I cambiamenti organizzativi sono ancora limitati: nel 12% dei casi sono stati definiti nuovi ruoli professionali; nel 9% un team di lavoro trasversale e interdisciplinare; nel 34% delle organizzazioni non c’è ancora stato alcun cambiamento, ma sarà attuato nei prossimi 6 mesi, mentre nel 45% non sono previste modifiche neanche in futuro. Tra le principali azioni già avviate dalle organizzazioni vi sono l’assessment sui rischi legati alla privacy (42%); il coinvolgimento di consulenti esterni (39%); la definizione di responsabilità e owner di processo (26%); le azioni informative verso il top management e il CdA (25%); la revisione profonda degli attuali sistemi di IT security (22%); attività di formazione (20%) e la definizione di nuovi processi decisionali e comportamentali (12%).

L e responsabili degli uffici Legal, mentre la maggior parte delle aziende ignora o ha poco chiare le implicazioni concrete per l’area Sistemi Informativi e i rapporti con i fornitori di servizi di outsourcing delle tecnologie IT. «È necessaria un’accelerazione – mette in guardia il Responsabile Scientifico dell’Osservatorio Information Security & Privacy, Gabriele Faggioliper non farsi trovare impreparati alla scadenza del prossimo anno».

I punti da affrontare

Alcuni concetti sono ancora poco noti e sul palco gli interventi hanno tentato di dipanare il groviglio legal-tecnologico che sta dietro ad alcune definizioni fondamentali come “Privacy by design” – il principio che obbliga le organizzazioni a incorporare la tutela della privacy fin dall’ideazione e progettazione di un processo o di un servizio aziendale, tutelando il dato sin dalla progettazione dei sistemi informatici che ne prevedono l’uso.

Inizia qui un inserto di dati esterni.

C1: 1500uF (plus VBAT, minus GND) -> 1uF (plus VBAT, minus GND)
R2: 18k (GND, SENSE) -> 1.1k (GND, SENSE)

Legato a questo tema c’è poi quello della “Privacy by default”, che impone la tutela della privacy come impostazione predefinita. I dati personali raccolti con la compilazione di un form o la registrazione a un evento devono SEMPRE (anche in momenti successivi) esser trattati entro un percorso definito da policy aziendali che ne regolamentino diffusione e divulgazione.

Non nuova, ma oggetto di attenzione, è la figura obbligatoria del DPO (Data Protection Officer), il responsabile unico della protezione dell’integrità e della sicurezza dei dati personali in azienda. «Si tratterà di una figura ibrida – ha spiegato Faggioli – un manager con competenze in ambito legal e di applicazione delle norme, ma anche di sicurezza informatica e tecnologie a questa affini». Un altro nodo da sciogliere, come sostenuto da Antonio Caselli dell’ufficio del Garante per la Privacy, sarà quello dei riflessi dell’applicazione del GDPR per le aziende che si avvalgono di servizi esterni che implichino la gestione di dati relativi ai propri clienti.

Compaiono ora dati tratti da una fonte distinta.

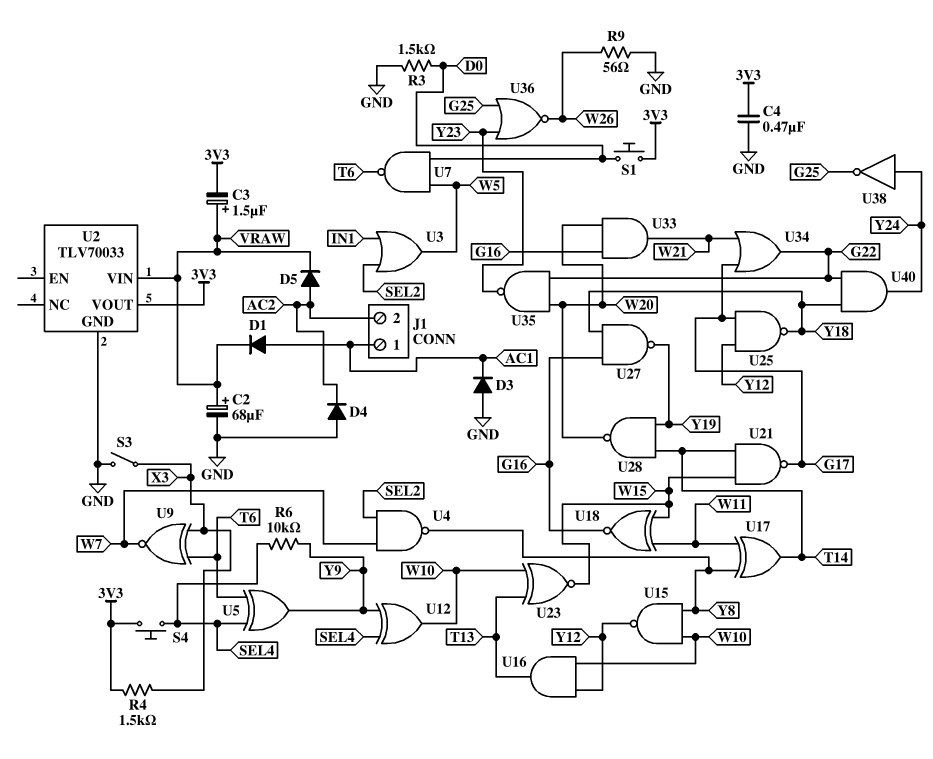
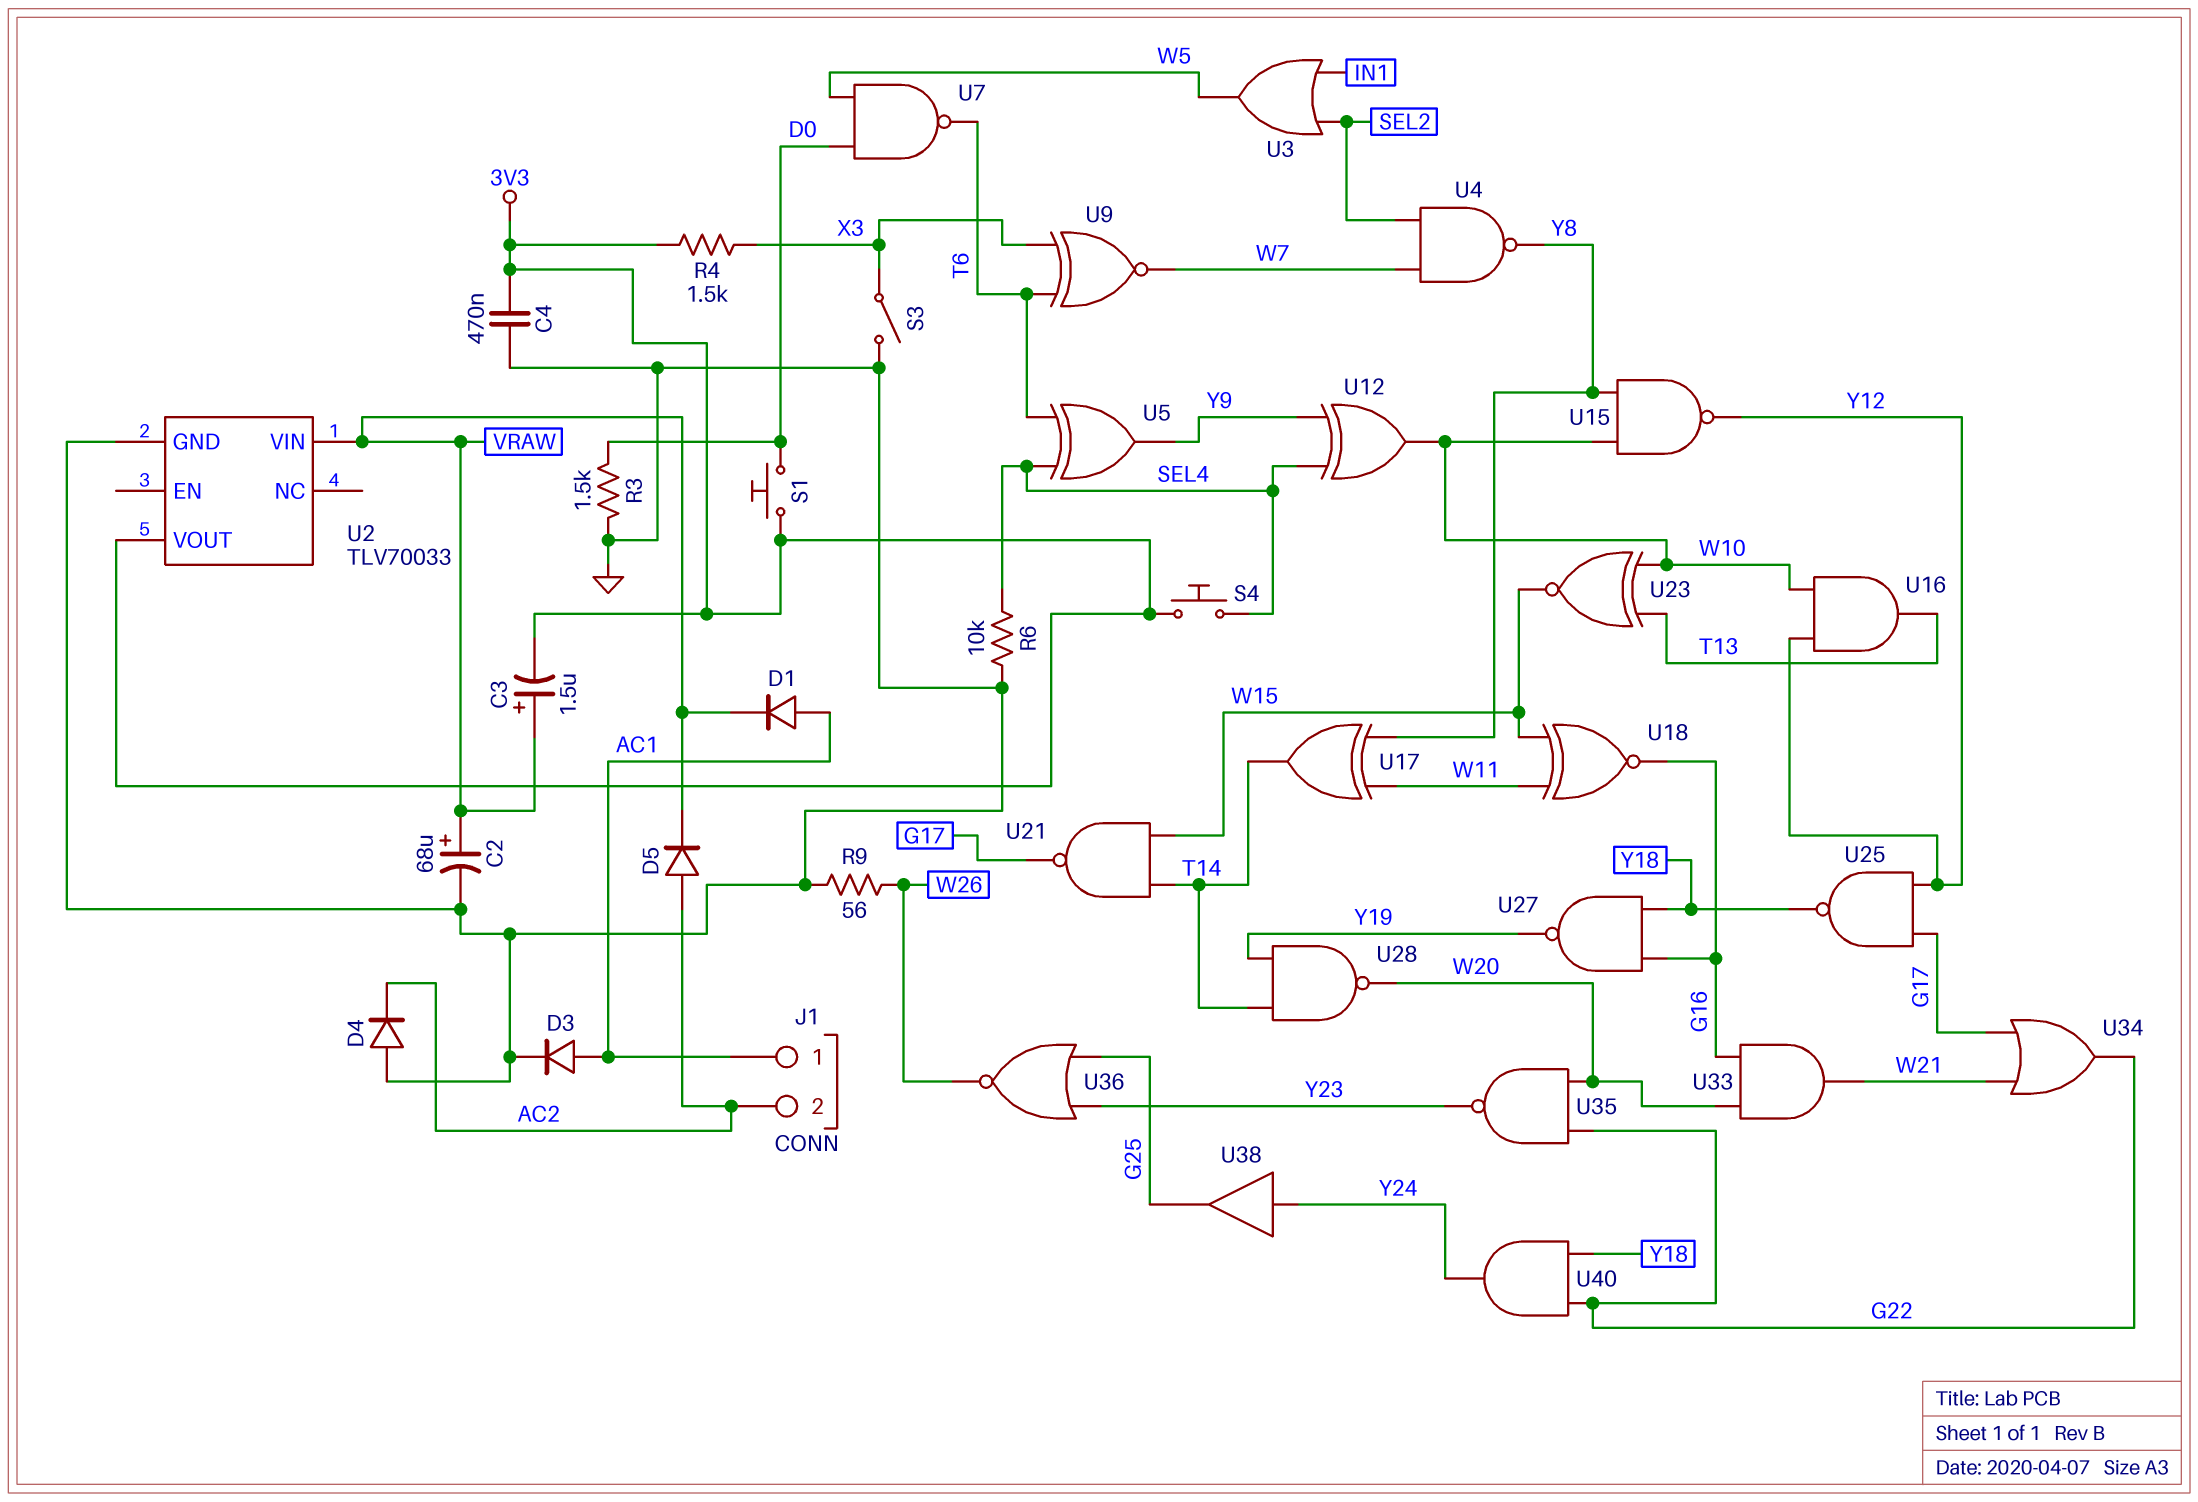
D3: diode (A GND, K AC1) -> diode (A AC1, K GND)
R6: 10k (SEL4, Y9) -> 10k (GND, SEL4)
U38: NOT (in Y24, out G25) -> buffer (in Y24, out G25)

La segregazione dei dati personali, ovvero la loro separazione rispetto a quelli di qualsiasi altro cliente, è un aspetto affrontato dal GDPR che si riflette, in particolare, sul day-by-day degli operatori che erogano servizi cloud. L’intervento di Raoul Brenna (Responsabile Practice Information Security di CEFRIEL), si focalizza in particolare su un’altra novità chiave introdotta con il GDPR: l’obbligo di compilare un Data Protection Impact Assessment (DPIA), descrizione sistematica delle modalità attraverso le quali l’azienda verifica che sistemi, applicazioni e, in generale, tutte le tecnologie informatiche che raccolgono e processano i dati, siano realmente ”privacy proof”.

E non si tratta di “cose per grandi” come pensano in molti. Il GDPR, infatti, avrà riflessi rilevanti anche sulla quotidianità delle PMI, come sottolineato da Sergio Fumagalli di EuroPrivacy, che ha citato uno dei casi più eclatanti di data breach degli ultimi anni, quello di Target (all’epoca il secondo retailer più grande degli USA dopo Walmart), causato da un buco di sicurezza nei sistemi IT di un piccolissimo fornitore di servizi di condizionamento del colosso della GDO. Il risultato? 40 milioni di carte di credito rubate, insieme ai dati personali di oltre 70 milioni di persone e un esborso di 165 milioni di dollari per riparare al danno. Questo e altri sono esempi limite, che però hanno aperto gli occhi a molti CEO e imprenditori sull’importanza di una corretta policy di trattamento e protezione dei dati.